Five-nines is something like 7 minutes of downtime throughout the entire year. At best, you might have automated failover systems that require tiny outages. No human involving, though, unless you’re deal with some major breakage that would have killed the five-nines commitment that year, anyway.
It’s takes a human something like 5-10 minutes just to get out of bed and figure out the situation, anyway.
merc@sh.itjust.works 1 week ago
No, it means you don’t have outages. Ever.
No, that’s infinite nines, which isn’t possible.
Five-nines is something like 7 minutes of downtime throughout the entire year. At best, you might have automated failover systems that require tiny outages. No human involvement, though, unless you’re deal with some major breakage that would have killed the five-nines commitment that year, anyway.
Yes, you have automated failover systems. But, if something happens which causes those systems to fail over, you need to immediately investigate what happened and why. Even at four nines you have automatic failover, redundant system, hot spares, etc. But, you accept that sometimes not everything will work as planned and you’ll need to fix something. Five nines is just that and more.

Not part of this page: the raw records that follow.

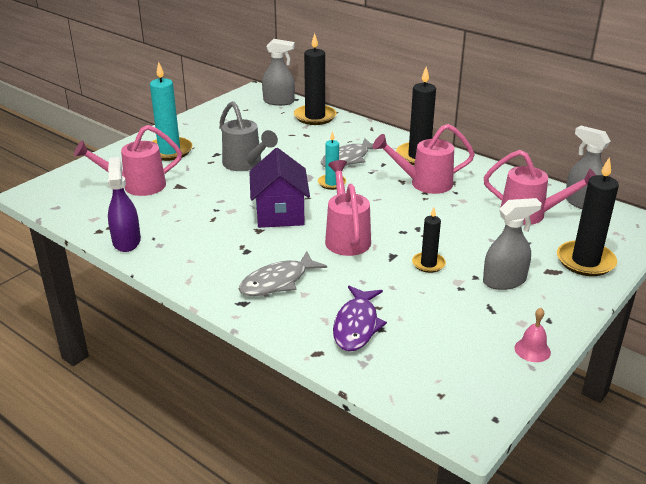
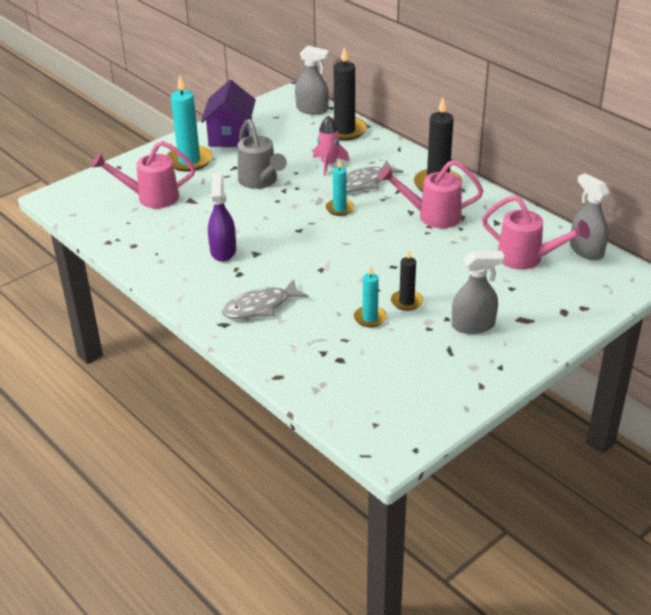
camera: 10 degrees right, 5 degrees up
(126, 241) = (131, 254): purple spray bottle -> purple spray bottle (223, 251)
(279, 213) = (280, 237): purple house -> purple house (230, 136)
(309, 145) = (329, 164): none -> pink rocket
(346, 237) = (337, 267): pink watering can -> none
(356, 325) = (320, 355): purple fish -> none
(396, 283) = (370, 318): none -> turquoise candle
(532, 350) = (473, 393): pink bell -> none
(585, 261) = (561, 312): black candle -> none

It’s takes a human something like 5-10 minutes just to get out of bed and figure out the situation, anyway.
Right, which is why I said that four nines is your realistic maximum if you’re going to have people on call who aren’t actually at their desks. To get better than four nines you need to have around the clock coverage with people at their desks so when a system breaks you have eyes on it in something like 30s.

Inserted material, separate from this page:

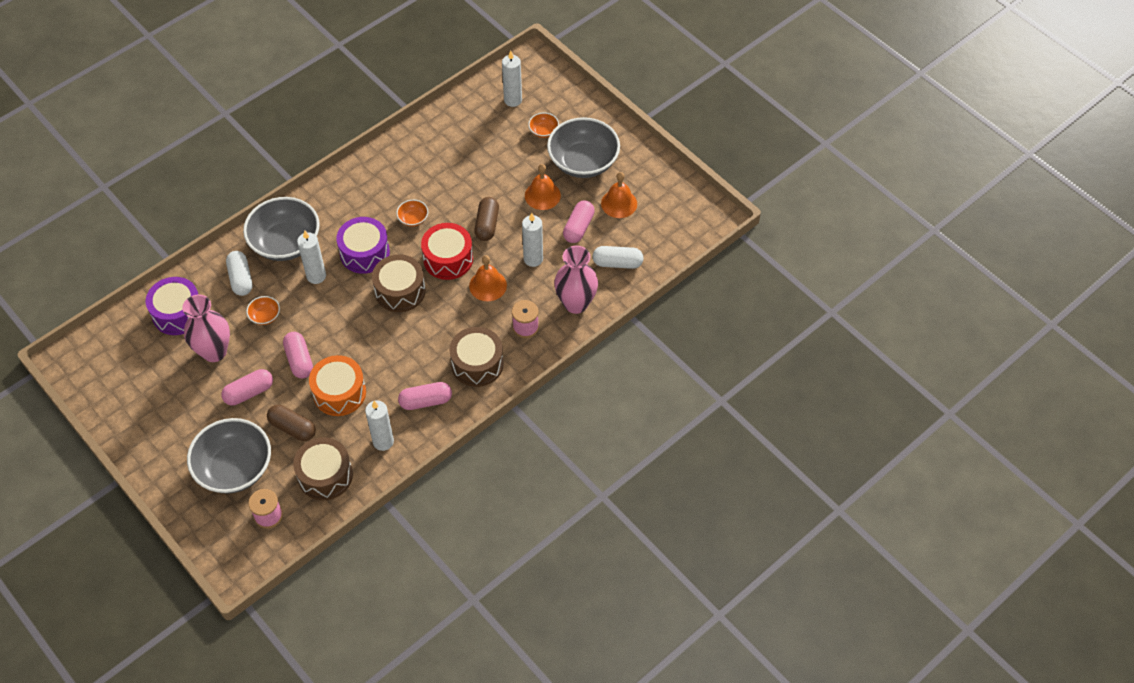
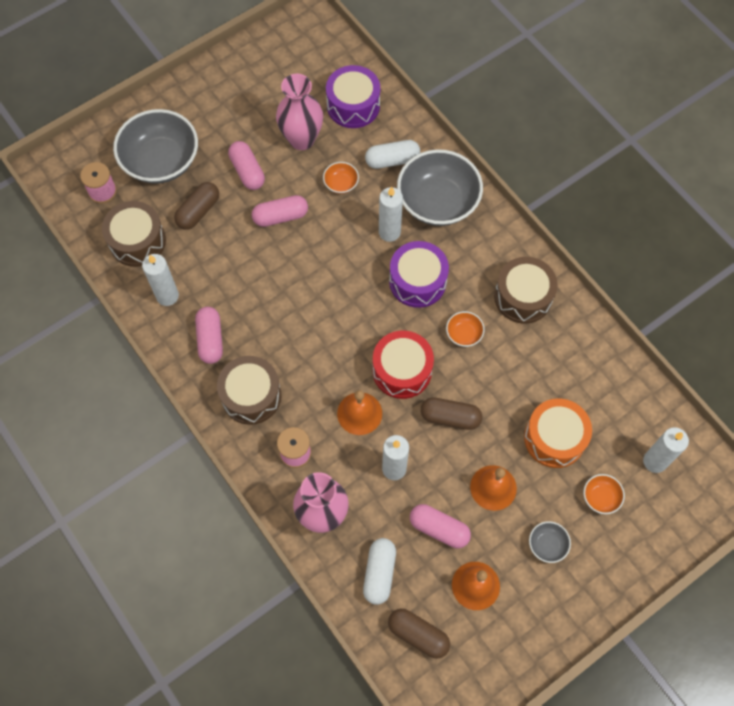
camera: 95 degrees right, 10 degrees up
(339, 393) = (234, 255): orange drum -> orange drum (554, 438)
(400, 291) = (361, 317): brown drum -> brown drum (523, 297)
(583, 162) = (547, 545): grey bowl -> grey bowl, size x0.43
(660, 236) = (418, 634): none -> brown capsule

Waraugh@lemmy.dbzer0.com 1 week ago
I’m used to environments where they expect five nines, get 3-4 nines, and fund for 1 nine.
HrabiaVulpes@europe.pub 1 week ago
I cal bullshit on “Gamers wouldn’t put up with a two-nines system for a video game”
Elder Scrolls Online has a weekly scheduled outage for about 8h. Every monday. Players have been complaining about it for years, but game is still popular.
merc@sh.itjust.works 1 week ago
How often is it offline outside the maintenance windows?
Yeah, maintenance windows are annoying, but they don’t really count when describing the availability of a system. Many government systems are only available during normal business hours. That means they’re offline for 16 hours per day. What matters is how available they are when they’re supposed to be working.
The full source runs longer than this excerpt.